A new tiny poetry web journal. Read, share, enjoy, submit.

Manifesto

1. Found City Poems is an idea freely taken and freely given. We want you to join in.

2. We hold that text is the most significant building block of the contemporary city.

3. We are in love with text, and especially in love with text in the urban environment. We are endlessly fascinated by how text is used in cities, and by what is hidden therein.

4. Although we call them “Found City Poems”, we like poems found in any environment, urban or rural or somewhere in between. We think that wherever text appears in the environment, there is a tiny fragment of city there.
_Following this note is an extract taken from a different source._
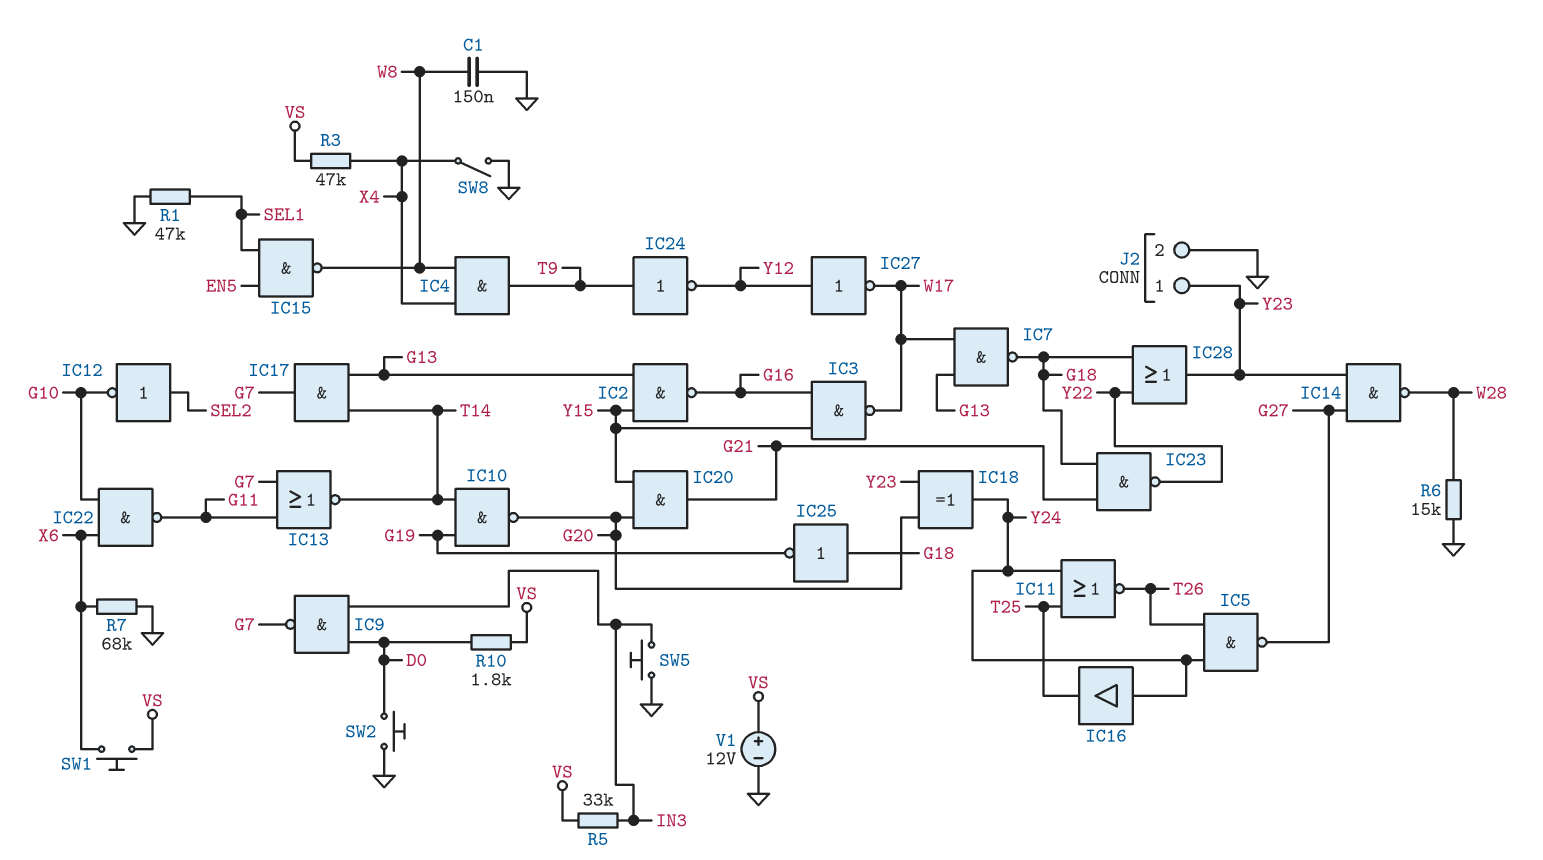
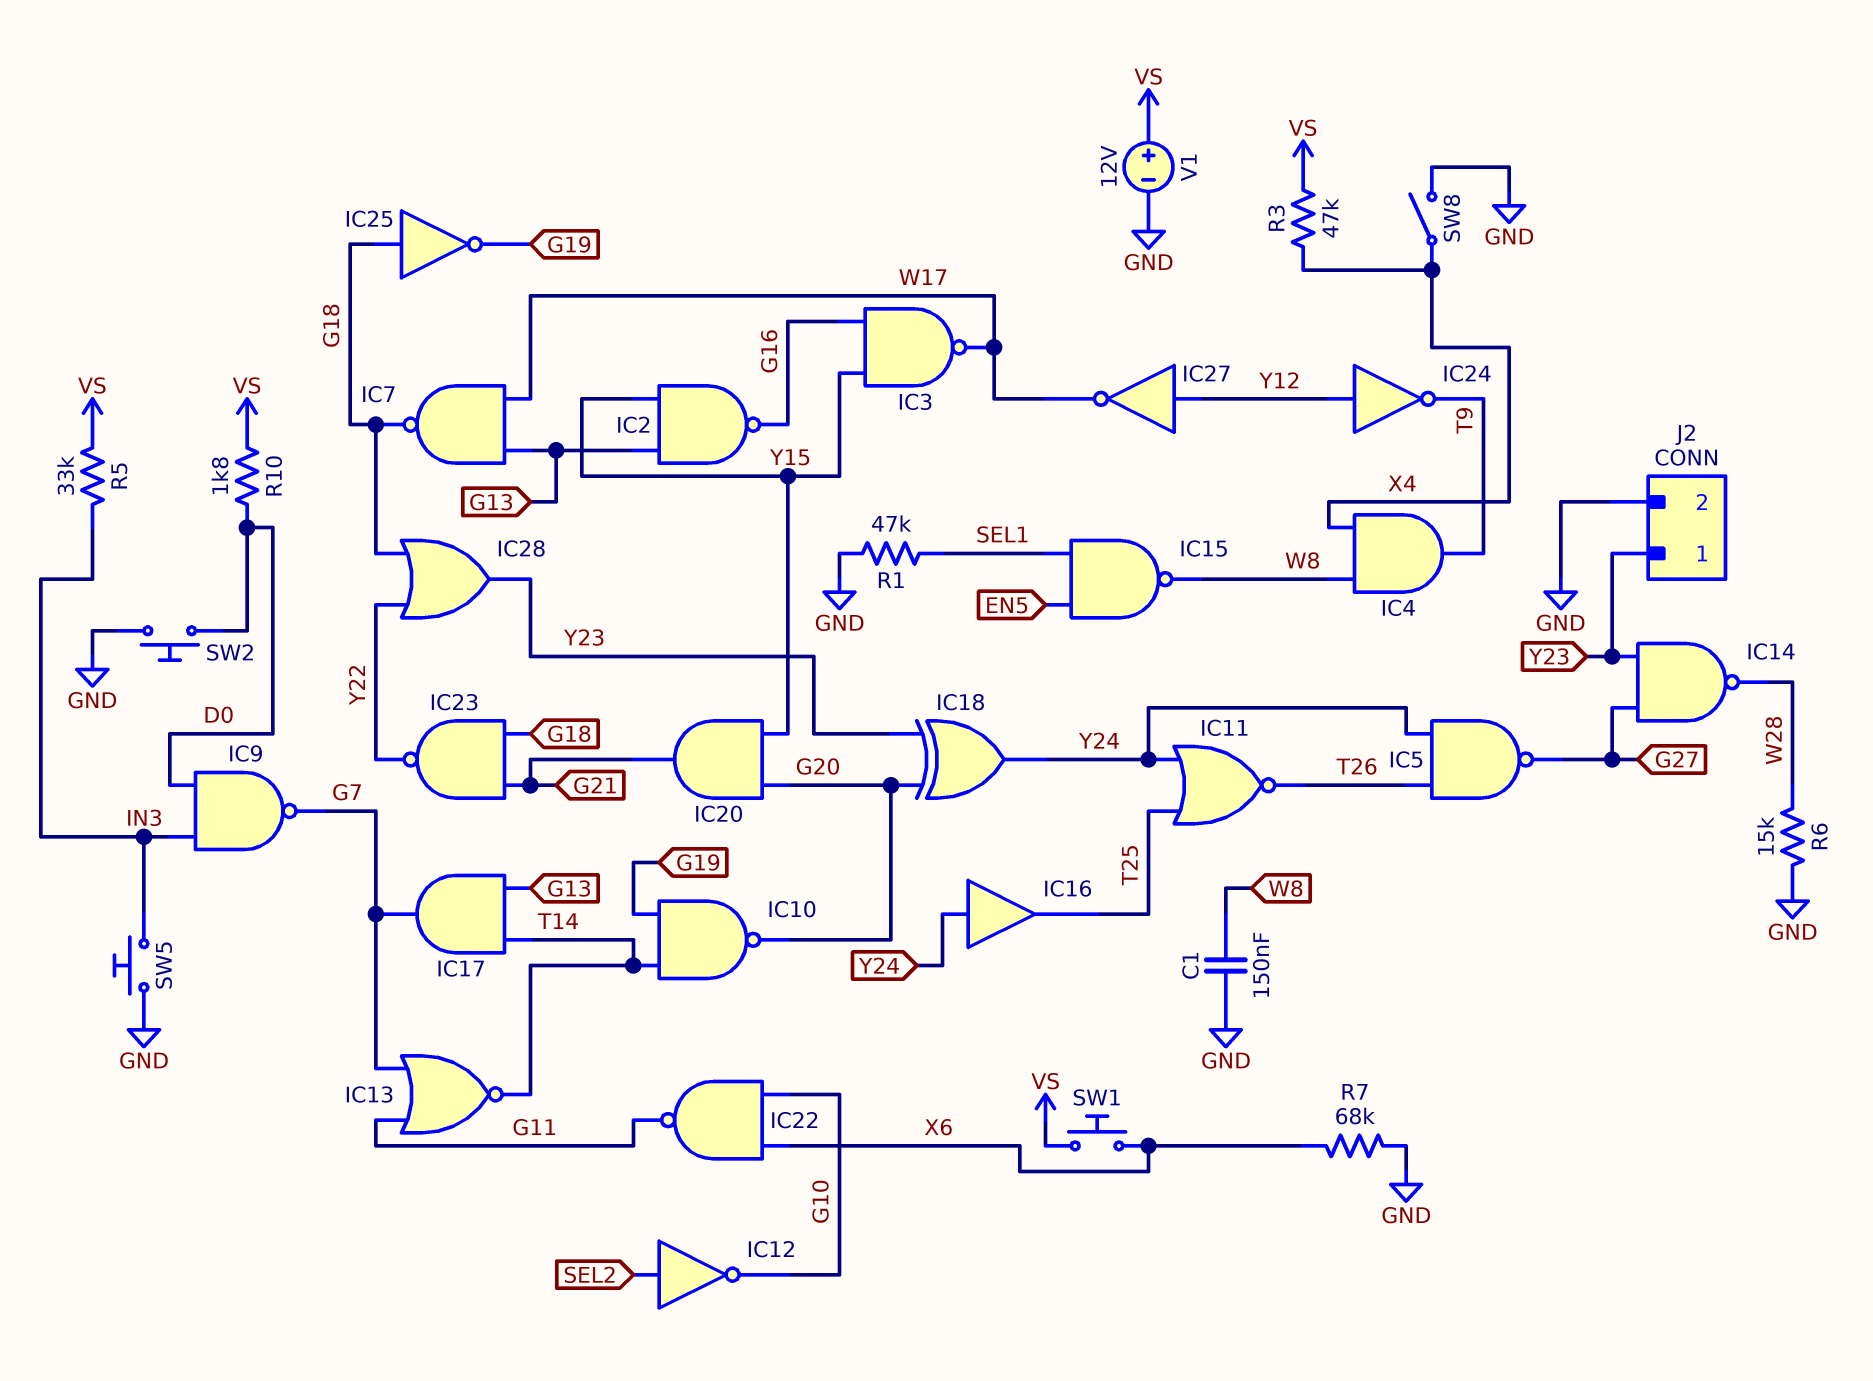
IC24: NOT (in T9, out Y12) -> NOT (in Y12, out T9)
5. A Found City Poem is not received, but revealed. A Found City Poem is never a given message from an advertiser, urban signage designer, punk flyposterer, or other text author. Each Poem must be Found through unexpected juxtaposition, framing, angling, or other device. We mistrust authors of text and what they have to say, but are grateful for the raw materials they provide.
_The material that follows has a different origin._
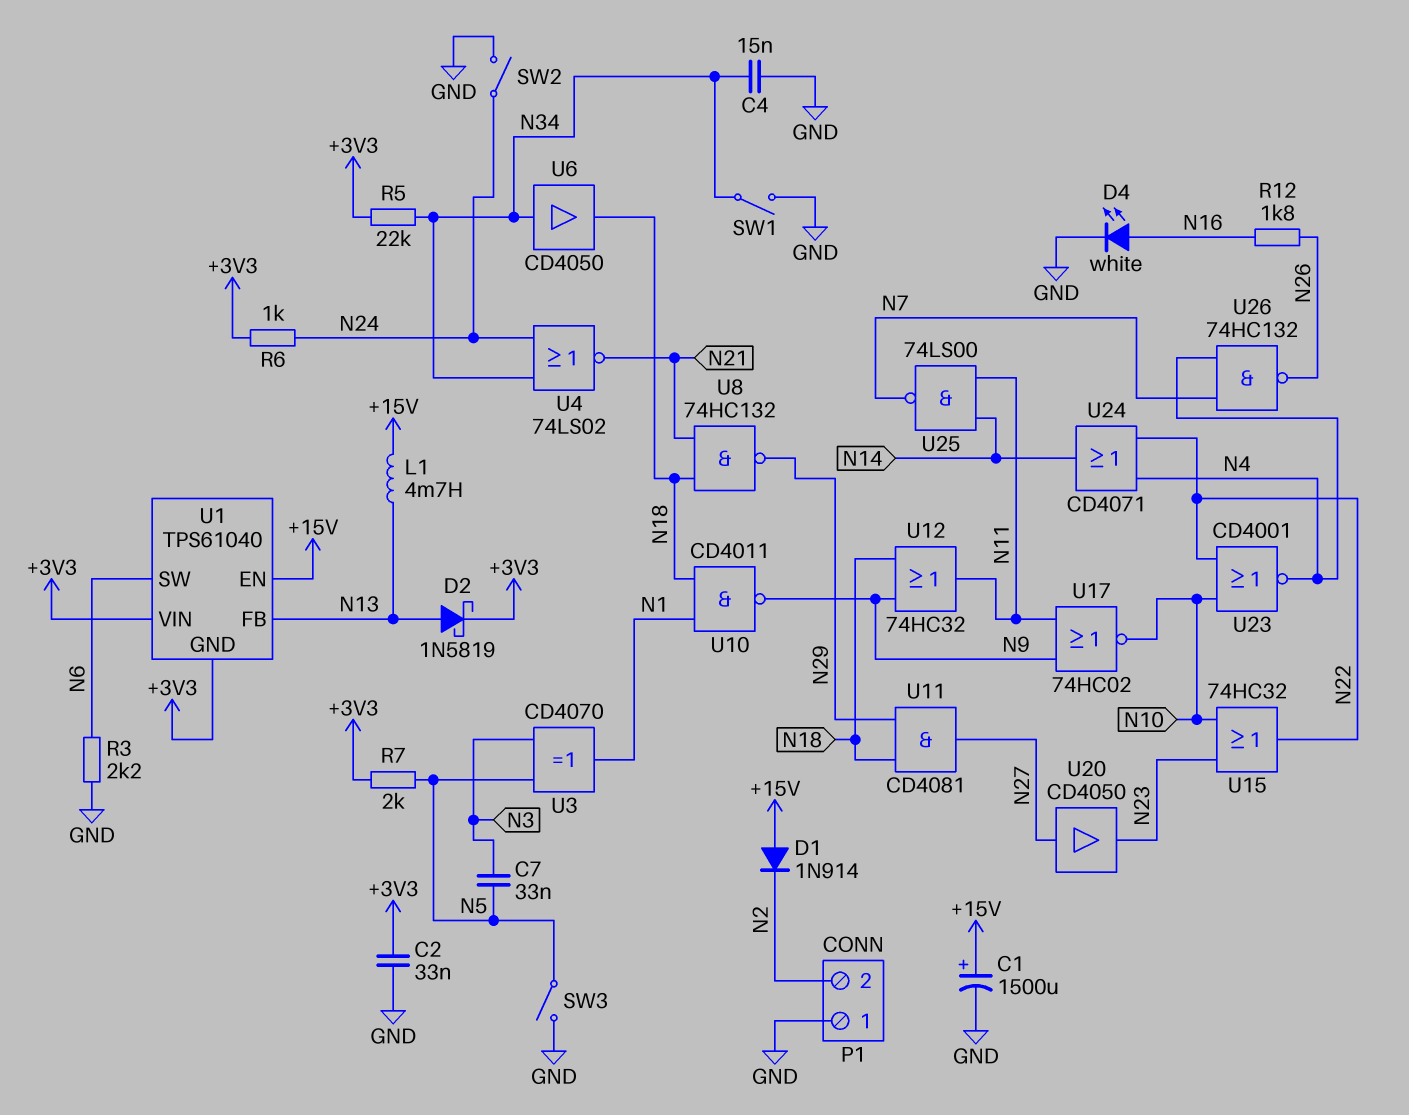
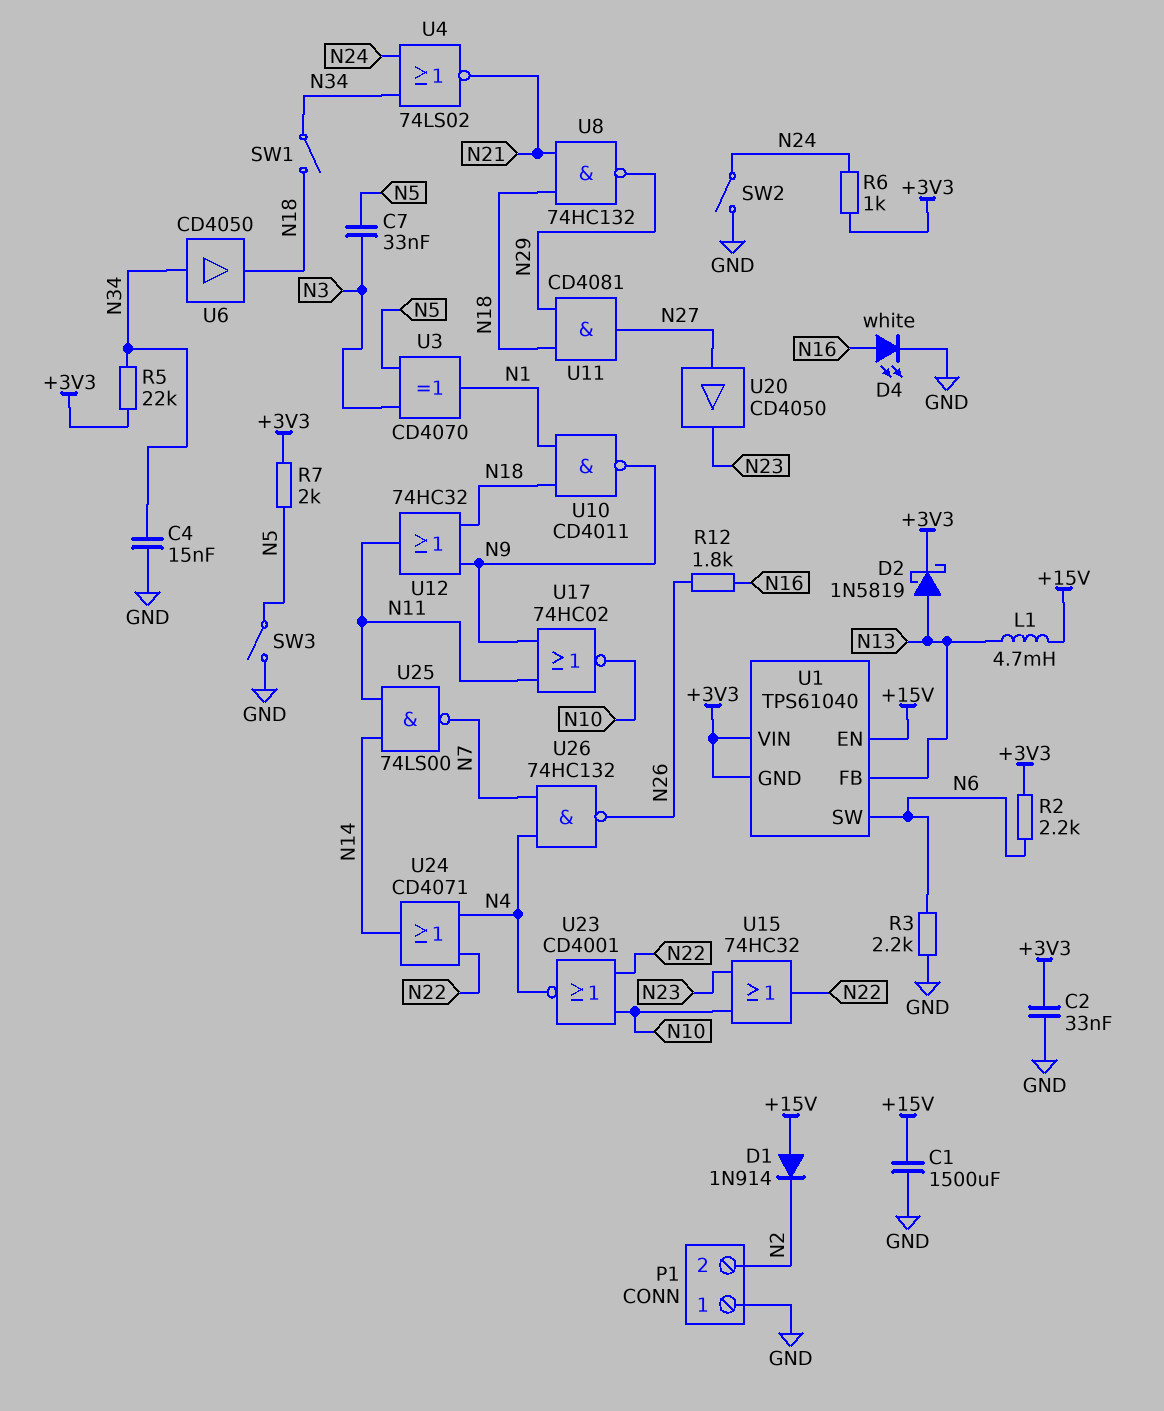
C1: 1500uF (plus +15V, minus GND) -> 1500uF (+15V, GND)
R2: none -> 2.2k (+3V3, N6)
SW1: switch (GND, N34) -> switch (N18, N34)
6. A Found City Poem will have meanings unintended by the authors of its source texts, and may be outright contradictory. Political, ideological and aesthetic commentary on the source texts is welcome, but we hope that Found City Poems will live longer than their sources.

7. A Found City Poem must not be digitally edited to find the poem: it must record the poem as it is found. Digital editing is permissable to alter contrast and brightness and so on in order to make the poem more legible, as long as the process does not obscure any text that would otherwise be visible.

8. We find Poems as children find them: we are ontologically and aesthetically naive. That is to say, we do not overly question how reality is made up or what we find beautiful.

9. The artwork is the Poem, not the photograph. Therefore, crappy photos are perfectly acceptable. They may even be preferable. Cameraphones are encouraged. We do not care if the photo is poorly lit, slightly blurry, or from a clichéd angle, so long as the Poem is clear. Professional photographers are still welcome as long as they are trying to find Poems, not photographs.

10. We believe that looking for Poems is a wonderful way of exploring a city, whether it is familiar or unfamiliar. Looking for Poems heightens and directs observation, and can be very calming in the crowds and noise of the contemporary city. Looking for Poems is especially good at neutralising the overwhelming effect of a city filled with advertising copy.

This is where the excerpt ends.